München. Der Nutzfahrzeug- und Maschinenbaukonzern MAN erwägt die Übernahme des Nutzfahrzeuggeschäfts von VW in Brasilien. "Das ist eine Option, die geprüft wird", erklärte eine mit den Vorgängen vertraute Person gegenüber €uro am Sonntag laut Vorabbericht (E-Tag: 20.7.2008). Dies könne "noch im laufenden Jahr geschehen", hieß es. Zudem überlegt MAN auch, ein eigenes Motorenwerk in Brasilien zu bauen. Bislang bezieht VW die Motoren in seinem Werk im brasilianischen Resende vor allem vom US-Hersteller Cummins sowie von MWM/International, einer Tochter des US-Lkw-Bauers Navistar.
Erst am Donnerstag hatte VW-Chef Martin Winterkorn gesagt, man wolle demnächst Möglichkeiten für eine engere Zusammenarbeit zwischen MAN, Scania und der eigenen Nutzfahrzeugsparte ausloten. "Wir werden überlegen, wie man das ganze Gebilde formt". Bereits im Mai hatte Winterkorn auch einen Verkauf des Nutzfahrzeuggeschäfts von VW an MAN nicht ausgeschlossen.
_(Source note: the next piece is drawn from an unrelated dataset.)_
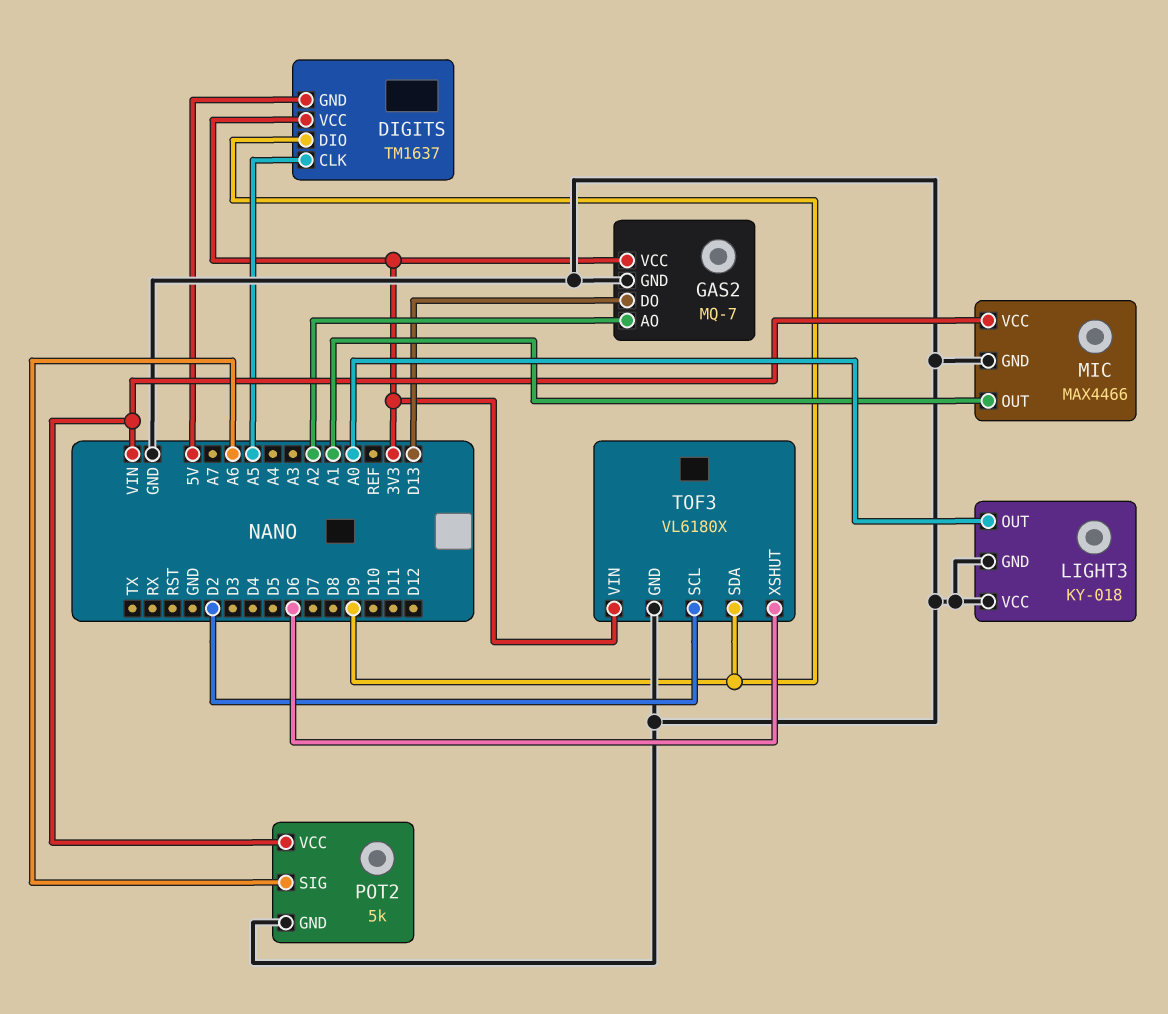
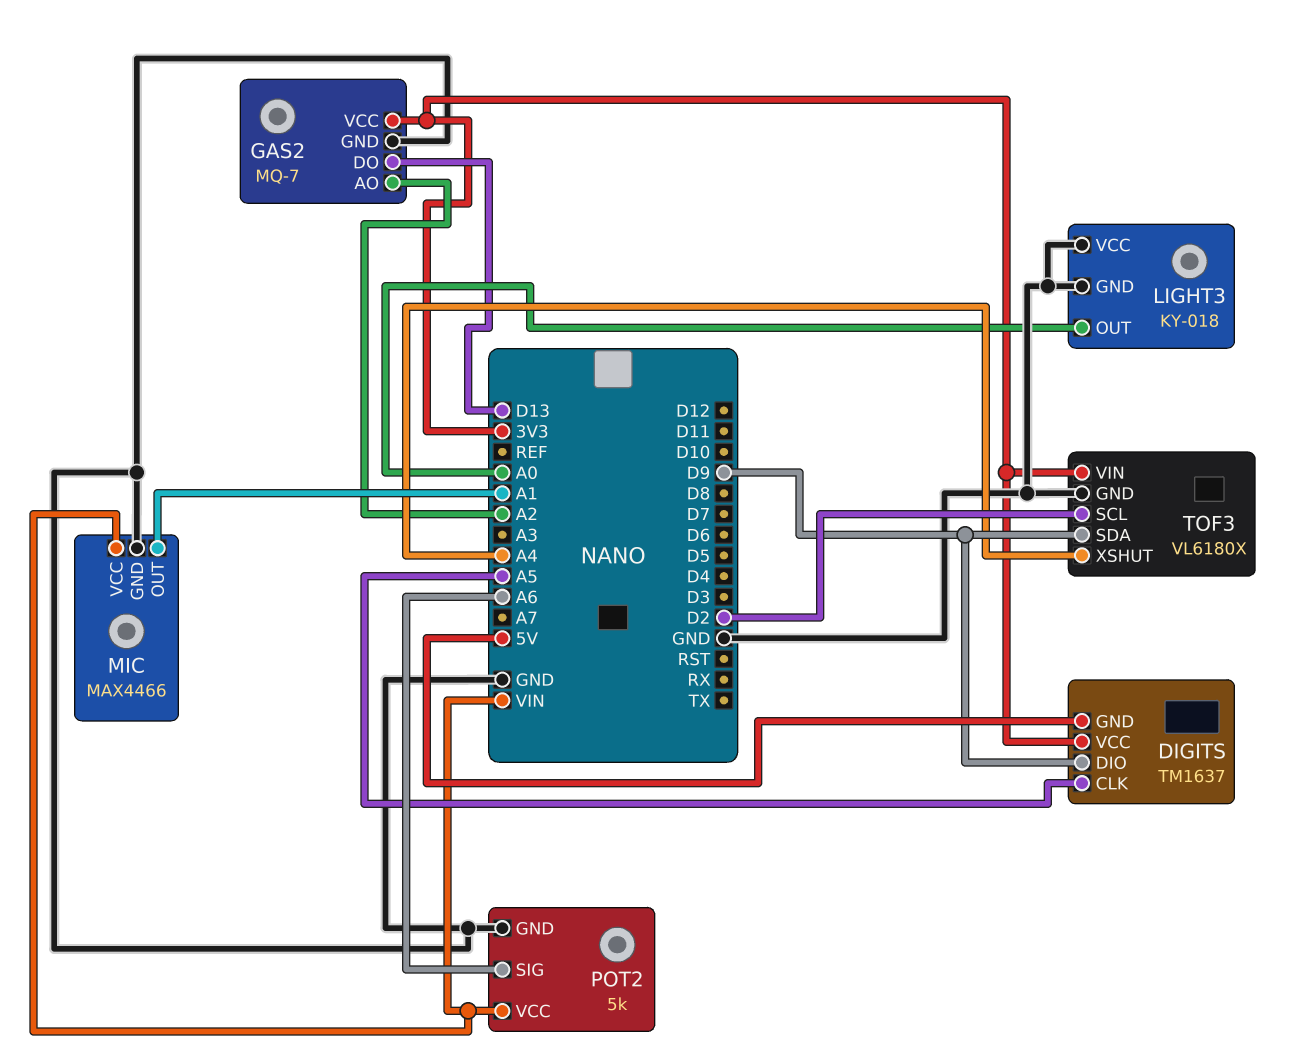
TOF3 pin XSHUT: D6 -> A4

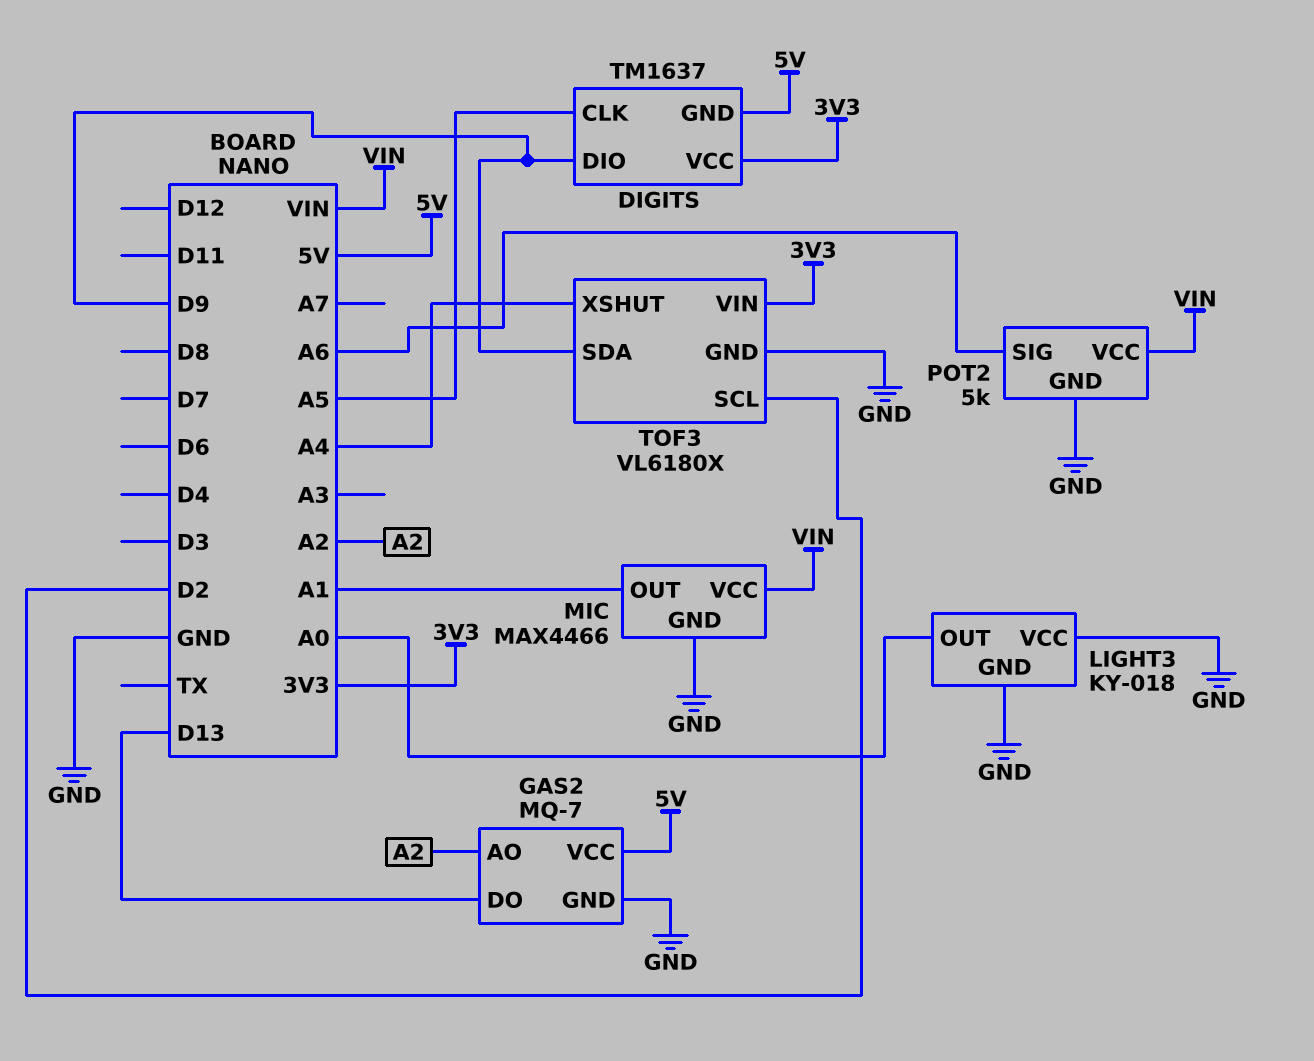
GAS2 pin VCC: 3V3 -> 5V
VW hat im Vorjahr in Resende 47 000 Fahrzeuge gebaut. Im ersten Halbjahr legte die Produktion um 18,6 Prozent auf rund 26 230 Einheiten zu. Wegen der starken Nachfrage gehe man für das laufende Jahr von einem weiteren Wachstum aus, erklärte ein VW-Sprecher gegenüber €uro am Sonntag. Allerdings gilt das Werk nicht als besonders profitabel. "VW kann aufgrund der geringen Stückzahlen kaum Skaleneffekte realisieren", zitiert die Wirtschaftszeitung einen Analysten einer großen Bank. Ein MAN-Sprecher wollte sich auf Anfrage zu möglichen Plänen für Brasilien nicht äußern.